Sunday, November 06, 2005

Going to America

The other day I was talking with a friend/co-worker here and we got onto the topic of going to America. He’s been to the US three times and has returned each time, to the surprise of everyone he knows – whether that be friends, family, or co-workers. There is an expectation here that if you get a chance to go to the UK or the US (especially the US) that you’ll skip visa and stay. The thought being that any life that you could have in the US will be better than life here. His family here was angry with him for not doing so because there is the further expectation that you will be sending money home.

The thing is, a good “starting out” job here pays $2/day in the city. Many jobs pay significantly less. The average income is somewhere around $1/day, and since that is the average you know that many people make well less than $1/day. For instance the average starting teacher is paid somewhere around $0.50/day. I’m currently making $5.50/day, which places you somewhere in the middle class in this country, the thing is the middle class is very small. At any rate, all of these numbers have a point, and that is that a person who gets the most awful job in America can still send home what would be seen here as significant money, so the pressure to do so is pretty large. So large in fact that in parts of the Gambia more than half of all income comes from foreign countries (don’t just think the West, Saudi Arabia, Kuwait, etc., hire significant numbers of foreign nationals). This is a pretty common; many countries even specialize and support such activities (all of this makes GDP an often useless figure when calculating real purchasing power).

But what my friend here noticed when he got to America was that every Gambian he met – whether there legally or not – was working as a security guard, janitor, or some other job like that. It didn’t matter whether they had a (developing world) PhD, they still were working janitorial jobs 9 times out of 10 because they didn’t have the language skills, or cultural skills, or connections, or any number of other reasons. Often when you get to the US you have to pay for costly retraining before you qualify for jobs, and competition if fierce for good paying jobs, so the slightest thing can make you unable to qualify.
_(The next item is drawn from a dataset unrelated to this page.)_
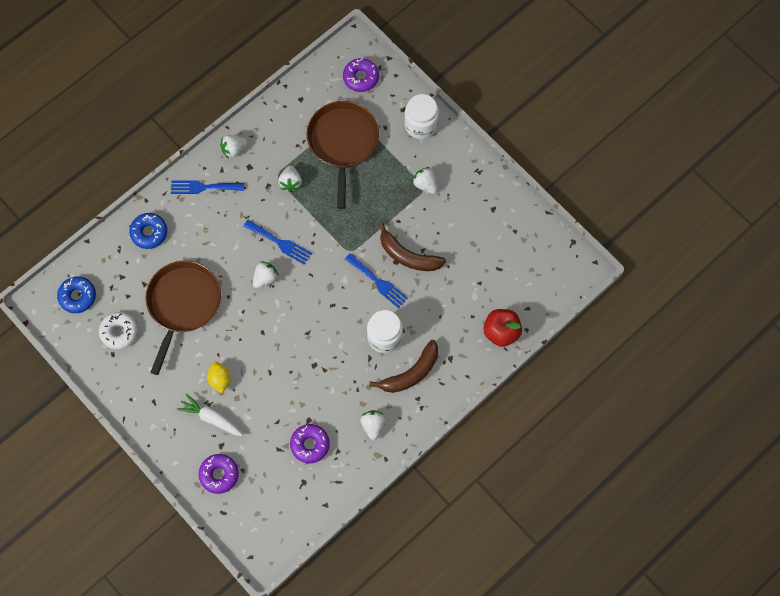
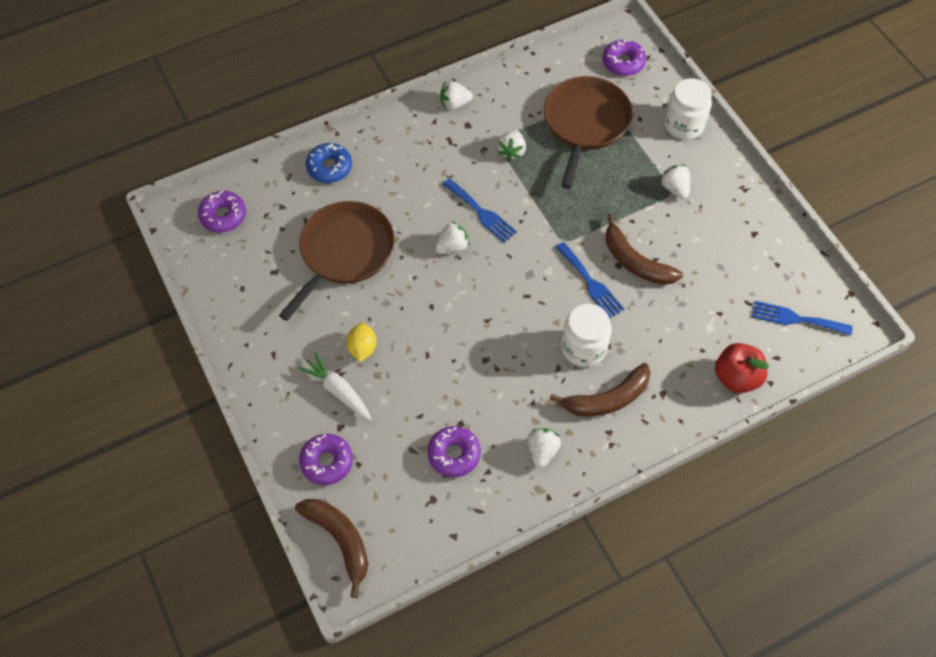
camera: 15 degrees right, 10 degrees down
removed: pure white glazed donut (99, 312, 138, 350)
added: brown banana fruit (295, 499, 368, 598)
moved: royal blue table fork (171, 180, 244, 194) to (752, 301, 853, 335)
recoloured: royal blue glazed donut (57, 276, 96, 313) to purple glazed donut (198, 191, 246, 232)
My friend works in computers with me, for Gambia his computer skills are significant and get noticed very easily. But in America he’d be one of many people with similar skills, and probably has no greater computer skills than the one or two kids in high school you knew who were great with computers. Put on top of that a lack of connections, accent, and no formal degree (recognized in America at least) and he would pretty much be insured as a job as a security guard (in which he has experience). The difference between him and many people who go to America was that he saw all of those things, did the math, and decided that his job in Gambia was the better bet. He’d still like to move elsewhere, but he wants to enroll in a degree program and get recognizable employable skills in America before he does so.

More than anything else though his decision was influenced by one thing: he hates being a security guard. If he liked that job the move would be a no-brainer, as it is for most Gambians.